Debt ceiling default could send stocks into bear market: Strategist

In This Article:

CFRA Research Chief Investment Strategist Sam Stovall joins Yahoo Finance Live to discuss how the debt ceiling default may impact the stock market, the 2011 debt ceiling crisis, and the tech sector.

Video Transcript

Stocks moving lower today after President Biden's meeting with House Speaker, Kevin McCarthy did not make much progress, it doesn't seem, on the debt ceiling negotiations. McCarthy, though, did announce that staff meetings are going to continue, and he does expect to speak with President Biden every day until a deal is done.

We want to bring in Sam Stovall, CFRA Research chief investment strategist. Sam, it's great to see you here. So some losses in the markets today. But up until this point, and really largely speaking, the market has been very resilient. Why do you think that is, and what biggest lessons do you think we need to learn from 2011 in terms of the volatility that we could see play out in the market?

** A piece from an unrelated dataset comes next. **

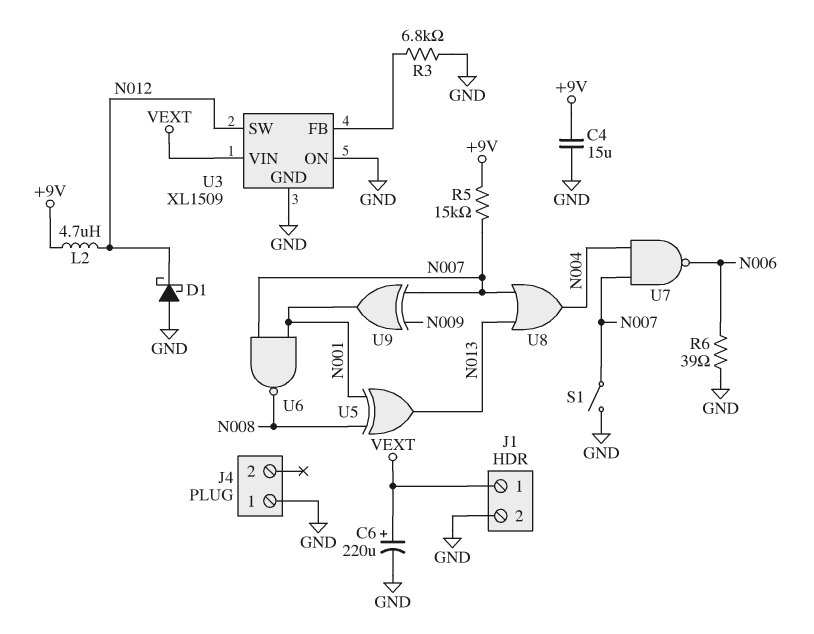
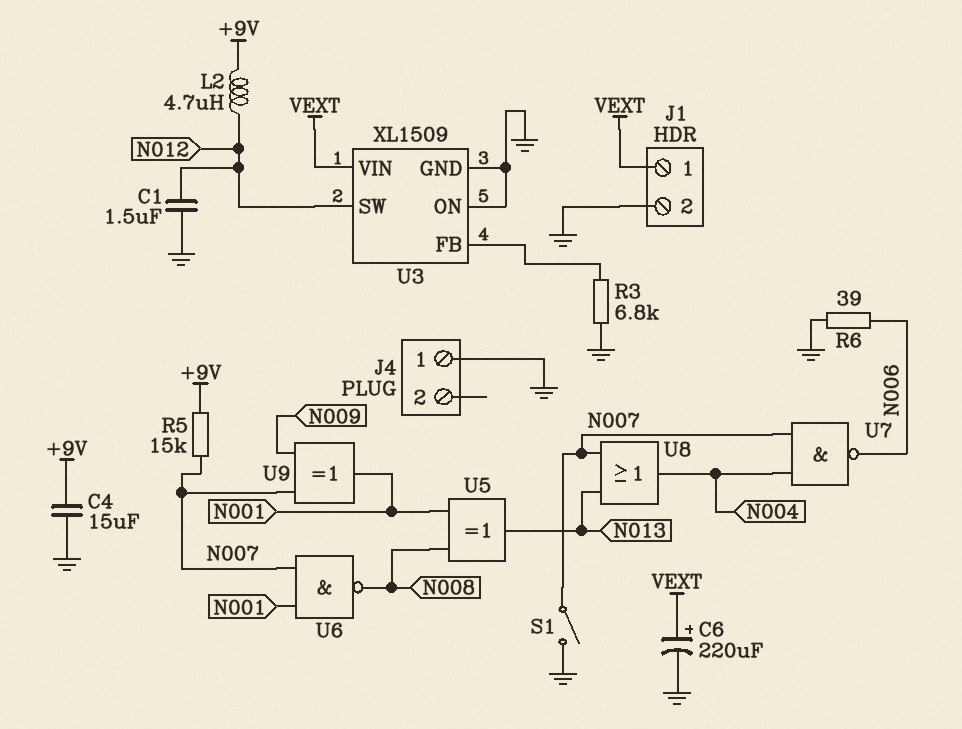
C1: none -> 1.5uF (GND, N012)
D1: schottky (A GND, K N012) -> none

SAM STOVALL: Hey, Shawna, good to talk to you again. Well, I think that most people on Wall Street think that cooler minds will prevail. We've had 20 government shutdowns since 1976, and the market basically yawned before, during, and after those shutdowns. This obviously is of greater concern should there be a debt crisis and certainly a debt default. But again, I think people are not expecting that.

In terms of revenues, we've got at least three times the revenues to cover the interest expenses. So 14th Amendment basically says, no, you've got to cover that. You could end up causing problems with other payments from the government, but we probably would not end up with a debt default.

But should the worst happen, history then tells us, watch out, because we could enter into, or close to, a new bear market with the October low being taken out. Because back in 2011, the S&P fell 19 and 1/2%, all sizes, styles, sectors, and 97% of subindustries fell in price with only gold, restaurants, and electric utilities being in positive territory.

- Sam we've heard the comparison to 2011 over and over. From a market perspective though, is that where we are right now, or is there a sense that things are a little more urgent this time around?

SAM STOVALL: Well, I mean, I think that there was the first time that we had the US government debt be downgraded, it ended up being a near bear market. I think, certainly, what is occurring now is, of a challenge as well because we are in a bear market environment right now.

Back in 2011, we had been emerging from that mega meltdown of the financial crisis. So we were in a bull market mode back then, giving back much of those gains. Here, we're still grinding our wheels in a bear market environment, but within 4 percentage points of a new bull market. So yes, there is a lot to give up this time around.